O não-preciso-de-cesto
Um homem que vai com ideia de comprar apenas dois ou três artigos. Não leva cesto e começa por colocar um pacote de esparguete debaixo do braço; um garrafão de água na outra mão e apercebe-se de que é melhor levar dois pacotes de leite. A eles junta-se meia dúzia de ovos, seis iogurtes, pão, caixa de cereais, uma grade de cervejas e dois pacotes de pastilhas. Podia ter ido buscar um cesto, a qualquer momento, mas, agora, já é tarde. Deixa cair um artigo, baixa-se para o apanhar e caem outros três, recolhe-os e tenta equilibrar tudo no que mais parece ser um casting para o Cirque du Soleil. Este é o mesmo tipo de pessoa que, quando faz compras para o mês inteiro, tem como missão fazer apenas uma viagem do carro até casa. Não interessa se é no terceiro andar, sem elevador, o que interessa é que cabem dez sacos em cada mão, com os dedos quase decepados pelo plástico que os pressiona devido ao peso. Quando consegue, regozija-se na sua própria vitória, mas pensa «Será que não tinha ficado menos cansado se fosse lá duas vezes?».
O fim do mundo
De vez em quando, vemos passar alguém que nos faz pensar se o mundo estará para acabar e ninguém nos avisou. Dois carrinhos cheios, um apenas com latas de atum e o outro com batatas fritas e fruta enlatada. Ou aquele senhor está a construir um bunker para sobreviver ao Apocalipse ou vai fazer o maior paté de atum para figurar no Guinness. Avança com os seus carrinhos e vai ao encontro de outro que também é seu: cheio de garrafas de refrigerante de dois litros e pacotes de gomas. É aqui que percebemos que, afinal, ele está a preparar-se para algo pior do que o fim do mundo: um aniversário de crianças.

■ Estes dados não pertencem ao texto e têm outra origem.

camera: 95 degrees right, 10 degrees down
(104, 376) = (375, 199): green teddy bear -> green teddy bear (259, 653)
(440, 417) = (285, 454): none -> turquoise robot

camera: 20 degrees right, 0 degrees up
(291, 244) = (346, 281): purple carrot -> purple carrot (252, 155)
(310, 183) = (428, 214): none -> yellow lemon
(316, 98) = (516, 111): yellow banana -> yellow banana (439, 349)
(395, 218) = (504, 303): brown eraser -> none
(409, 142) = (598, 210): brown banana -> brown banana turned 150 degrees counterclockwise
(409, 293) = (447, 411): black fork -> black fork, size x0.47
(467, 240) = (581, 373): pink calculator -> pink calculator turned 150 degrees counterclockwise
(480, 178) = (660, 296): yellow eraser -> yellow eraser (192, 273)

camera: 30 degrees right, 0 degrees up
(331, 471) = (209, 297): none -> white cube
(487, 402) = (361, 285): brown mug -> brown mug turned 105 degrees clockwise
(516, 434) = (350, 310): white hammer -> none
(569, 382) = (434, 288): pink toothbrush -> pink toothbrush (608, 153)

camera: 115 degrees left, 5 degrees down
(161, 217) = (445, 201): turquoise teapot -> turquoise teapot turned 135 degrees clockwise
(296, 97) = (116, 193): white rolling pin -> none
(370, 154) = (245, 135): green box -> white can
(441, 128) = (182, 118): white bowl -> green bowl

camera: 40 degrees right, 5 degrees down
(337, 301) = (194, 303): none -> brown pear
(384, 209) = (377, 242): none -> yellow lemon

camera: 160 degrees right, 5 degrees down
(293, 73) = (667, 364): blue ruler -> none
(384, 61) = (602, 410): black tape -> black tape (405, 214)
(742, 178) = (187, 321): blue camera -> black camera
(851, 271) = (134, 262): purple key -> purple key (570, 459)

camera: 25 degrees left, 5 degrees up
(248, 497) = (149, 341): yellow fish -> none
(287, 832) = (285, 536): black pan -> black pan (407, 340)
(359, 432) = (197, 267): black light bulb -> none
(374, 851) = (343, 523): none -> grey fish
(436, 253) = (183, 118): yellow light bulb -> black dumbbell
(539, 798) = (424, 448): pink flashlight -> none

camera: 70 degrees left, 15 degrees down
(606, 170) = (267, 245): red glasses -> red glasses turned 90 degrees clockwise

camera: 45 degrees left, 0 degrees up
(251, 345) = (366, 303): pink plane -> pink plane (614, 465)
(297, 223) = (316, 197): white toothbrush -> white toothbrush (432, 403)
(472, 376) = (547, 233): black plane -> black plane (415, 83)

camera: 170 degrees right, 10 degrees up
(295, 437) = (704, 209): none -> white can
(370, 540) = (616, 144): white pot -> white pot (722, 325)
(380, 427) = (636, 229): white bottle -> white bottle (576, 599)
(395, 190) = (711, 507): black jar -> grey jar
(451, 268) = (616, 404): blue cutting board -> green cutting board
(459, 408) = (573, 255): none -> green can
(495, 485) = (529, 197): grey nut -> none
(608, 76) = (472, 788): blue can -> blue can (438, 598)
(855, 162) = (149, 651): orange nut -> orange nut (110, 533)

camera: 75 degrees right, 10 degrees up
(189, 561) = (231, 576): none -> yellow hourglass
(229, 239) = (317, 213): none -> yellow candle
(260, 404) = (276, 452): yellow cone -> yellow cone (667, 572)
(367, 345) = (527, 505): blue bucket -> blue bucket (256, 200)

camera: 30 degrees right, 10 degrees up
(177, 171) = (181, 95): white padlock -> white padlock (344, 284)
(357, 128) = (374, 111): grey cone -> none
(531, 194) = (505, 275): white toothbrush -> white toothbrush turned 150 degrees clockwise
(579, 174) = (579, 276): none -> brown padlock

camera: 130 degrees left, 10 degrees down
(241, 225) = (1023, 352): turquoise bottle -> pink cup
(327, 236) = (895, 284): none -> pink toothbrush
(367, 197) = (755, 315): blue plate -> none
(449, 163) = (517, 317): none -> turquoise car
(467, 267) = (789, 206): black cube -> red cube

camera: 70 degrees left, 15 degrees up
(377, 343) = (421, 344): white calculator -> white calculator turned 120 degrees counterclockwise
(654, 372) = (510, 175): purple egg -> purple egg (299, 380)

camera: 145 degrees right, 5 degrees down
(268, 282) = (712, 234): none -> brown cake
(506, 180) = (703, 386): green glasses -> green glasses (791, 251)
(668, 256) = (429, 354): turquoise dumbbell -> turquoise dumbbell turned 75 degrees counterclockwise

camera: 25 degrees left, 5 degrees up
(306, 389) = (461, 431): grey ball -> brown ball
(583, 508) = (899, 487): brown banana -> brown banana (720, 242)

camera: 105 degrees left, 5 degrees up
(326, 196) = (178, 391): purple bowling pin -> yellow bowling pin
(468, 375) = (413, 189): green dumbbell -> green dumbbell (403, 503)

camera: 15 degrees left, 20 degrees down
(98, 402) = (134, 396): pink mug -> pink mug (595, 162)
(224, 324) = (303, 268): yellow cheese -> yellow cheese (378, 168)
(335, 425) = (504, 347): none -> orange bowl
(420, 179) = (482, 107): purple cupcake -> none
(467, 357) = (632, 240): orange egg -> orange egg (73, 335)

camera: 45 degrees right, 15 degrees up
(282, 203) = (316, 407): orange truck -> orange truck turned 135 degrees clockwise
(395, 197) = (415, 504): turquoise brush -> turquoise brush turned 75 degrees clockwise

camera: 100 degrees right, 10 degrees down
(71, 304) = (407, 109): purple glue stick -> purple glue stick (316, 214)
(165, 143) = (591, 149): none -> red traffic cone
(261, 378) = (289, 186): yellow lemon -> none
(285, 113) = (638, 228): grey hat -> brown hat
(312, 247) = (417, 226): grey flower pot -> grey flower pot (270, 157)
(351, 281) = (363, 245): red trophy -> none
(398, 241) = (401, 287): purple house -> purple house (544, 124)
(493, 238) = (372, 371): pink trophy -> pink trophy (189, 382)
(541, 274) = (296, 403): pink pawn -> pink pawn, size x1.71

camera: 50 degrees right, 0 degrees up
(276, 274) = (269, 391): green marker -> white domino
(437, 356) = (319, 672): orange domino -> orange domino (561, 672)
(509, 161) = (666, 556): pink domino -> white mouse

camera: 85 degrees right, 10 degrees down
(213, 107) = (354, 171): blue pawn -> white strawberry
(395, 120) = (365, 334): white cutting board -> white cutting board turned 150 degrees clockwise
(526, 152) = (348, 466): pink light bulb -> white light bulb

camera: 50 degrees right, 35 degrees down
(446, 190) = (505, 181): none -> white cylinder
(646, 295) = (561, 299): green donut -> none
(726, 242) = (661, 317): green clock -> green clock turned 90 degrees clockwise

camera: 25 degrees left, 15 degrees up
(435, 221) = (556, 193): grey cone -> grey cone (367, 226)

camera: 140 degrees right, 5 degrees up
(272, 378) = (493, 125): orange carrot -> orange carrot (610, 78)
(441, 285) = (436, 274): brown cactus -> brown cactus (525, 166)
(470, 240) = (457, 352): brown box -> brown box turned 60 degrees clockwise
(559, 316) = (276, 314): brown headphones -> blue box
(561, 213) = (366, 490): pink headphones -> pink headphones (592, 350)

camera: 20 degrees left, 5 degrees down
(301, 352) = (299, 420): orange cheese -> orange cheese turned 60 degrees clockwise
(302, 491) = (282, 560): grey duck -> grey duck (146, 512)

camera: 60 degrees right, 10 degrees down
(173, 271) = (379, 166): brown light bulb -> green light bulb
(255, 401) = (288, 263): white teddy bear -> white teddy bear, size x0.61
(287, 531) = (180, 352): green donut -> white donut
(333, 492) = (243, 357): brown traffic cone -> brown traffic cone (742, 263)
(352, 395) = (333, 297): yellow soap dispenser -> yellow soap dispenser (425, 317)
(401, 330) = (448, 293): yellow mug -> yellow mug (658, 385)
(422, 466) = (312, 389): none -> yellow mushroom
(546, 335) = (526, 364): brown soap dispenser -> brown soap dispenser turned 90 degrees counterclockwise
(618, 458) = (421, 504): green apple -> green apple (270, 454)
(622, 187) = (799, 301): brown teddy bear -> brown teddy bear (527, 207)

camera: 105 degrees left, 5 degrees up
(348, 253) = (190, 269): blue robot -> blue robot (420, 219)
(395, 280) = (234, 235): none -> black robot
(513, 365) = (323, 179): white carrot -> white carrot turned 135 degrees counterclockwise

O "a minha mulher está doente"
Um gajo meio zombie que se arrasta pelos corredores em busca de produtos que não faz ideia onde estão porque é a primeira vez que vai às compras. Tira senha na zona do talho, espera meia hora e, quando chega à sua vez, pergunta ao senhor se tem tampões. Deve ter sido enganado ao ver tanto sangue. Vêmo-lo passar dez vezes por cada corredor, numa espécie de prova de orientação dos escuteiros cegos, sempre com uma lista na mão e o telemóvel na outra que utiliza para ir ligando à mulher a perguntar «Como é que eu sei se o arroz é integral ou não?», «Detergente para a roupa também dá para a loiça ou são diferentes?» e «Onde é que eu peso a fruta?». Demora duas horas para comprar meia dúzia de produtos e fica a valorizar um bocadinho mais a mulher.
E é isto. Devo confessar que já fui, algumas vezes, o larica, estudante, macho inseguro e o não-preciso-de-cesto. Um dia, se tudo correr bem, serei a velha. O velho, vá.